Monday, April 25, 2022

Aku Tidak Ingin Mati di Umur 100

Masih Merokok dan jari telunjuk dan jari tengah sudah menguning karena tar. Mengendarai motor tua yang bukan pemberian dari ayah, karena beliau pergi di pertengahan 2004, 7 tahun waktu itu.

Belum bisa berhenti bertanya dan tanda bahwa daya listrik harus diisi ulang sudah berbunyi. Biaya kampus swasta yang bukan main. Pada tanggal 15 berhenti mengecek sisa saldo, sembari berharap bisa menghidupi diri hinggal tanggal 25.

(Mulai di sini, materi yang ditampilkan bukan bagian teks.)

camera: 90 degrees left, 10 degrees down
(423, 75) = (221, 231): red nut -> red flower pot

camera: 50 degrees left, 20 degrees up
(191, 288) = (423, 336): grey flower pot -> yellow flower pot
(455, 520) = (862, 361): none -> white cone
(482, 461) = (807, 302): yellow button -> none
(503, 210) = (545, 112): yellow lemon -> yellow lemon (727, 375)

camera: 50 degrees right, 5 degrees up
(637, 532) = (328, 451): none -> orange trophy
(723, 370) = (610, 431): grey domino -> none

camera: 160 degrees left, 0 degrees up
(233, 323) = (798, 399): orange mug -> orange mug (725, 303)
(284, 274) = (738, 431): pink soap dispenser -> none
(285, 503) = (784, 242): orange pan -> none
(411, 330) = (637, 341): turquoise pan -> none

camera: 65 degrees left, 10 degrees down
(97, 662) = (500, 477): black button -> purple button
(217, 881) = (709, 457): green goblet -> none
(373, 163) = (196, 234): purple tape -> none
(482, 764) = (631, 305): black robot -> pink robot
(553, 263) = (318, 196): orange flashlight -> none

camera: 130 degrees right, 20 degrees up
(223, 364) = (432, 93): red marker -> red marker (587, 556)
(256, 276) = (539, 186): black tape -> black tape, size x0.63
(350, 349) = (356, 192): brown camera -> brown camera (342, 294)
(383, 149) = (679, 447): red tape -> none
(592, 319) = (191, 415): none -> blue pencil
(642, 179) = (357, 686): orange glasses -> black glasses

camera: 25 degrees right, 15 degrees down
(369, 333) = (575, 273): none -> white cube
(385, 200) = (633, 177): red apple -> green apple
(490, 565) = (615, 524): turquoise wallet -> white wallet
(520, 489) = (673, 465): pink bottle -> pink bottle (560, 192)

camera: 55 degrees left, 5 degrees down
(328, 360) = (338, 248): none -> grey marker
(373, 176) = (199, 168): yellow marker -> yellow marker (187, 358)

Tab favorit pada google chrome, basian cita dan asa. Yang mungkin tidak akan pernah terjadi, yang harusnya tidak pernah diklik kiri. Berakhir menjadi duri dalam daging, hanya berujung tanya, "untuk apa pikiran ini pernah terlintas"

Sore tanpa tujuan, sembari menikmati kemacetan Ibu Kota, menunda melihat kerut di wajahnya. Pulang ke kota satelit itu, lanskapnya tak ubahnya wajah teman taman kanak-kanakmu, tak bisa kau kenali dan terasa asing.

Bangun, Bangun, Bangun. Kau berharap bahwa kau adalah wilayah pemekaran yang infrastrukturnya penuh dibiayai pemerintah. Mengutuk rajah di lengan kirimu, karena patah hati hilang jalanmu untuk dana pensiun seumur hidup. 

Lagu-lagu pop punk disetel pukul 7. Entah mengapa pada pukul 12, bertanya mengapa botol intisari itu berhenti mengisi gelas. Sudah dini hari, menunggu pesan dari yang terkasih. Pada layar gawai yang sudah retak dan hanya berfungsi pada bagian kanan saja. tersadar bahwa selama 3 tahun bukan kasih hanya kisah.

menghitung privilege, setelah 25 baru sadar bahwa menjadi laki-laki belum cukup. imej-imej yang ada di kepalamu harus remuk terbentuk realita. sayup-sayup terdengar bunyi tawa, lihat, realita sedang terpingkal.

melihat sepatu usangmu, yang solnya direparasi 2 hari lalu, aroma aibonnya masih menyengat. serta kemeja flanel yang dipertahankan dari masa kuliahmu, jahitannya berteriak, "Jadikan kami seka kaki!!!"

mengoyang kotak rokok dan berdoa. tersisa satu dan memori otot membantumu merogoh korek pada saku kemeja. satu hisap-dua hisap. meracau pada tembok, suara tak berbalas. sudah pukul 12 lewat. berteriak dengan suara sumbang, napas dalam setelahnya, disusul tumbang badanmu pada kasur per usang.

sebelum terpejam, bergumam, "Oh Tuhan ini neraka. Petrus benar, mati adalah keuntungan."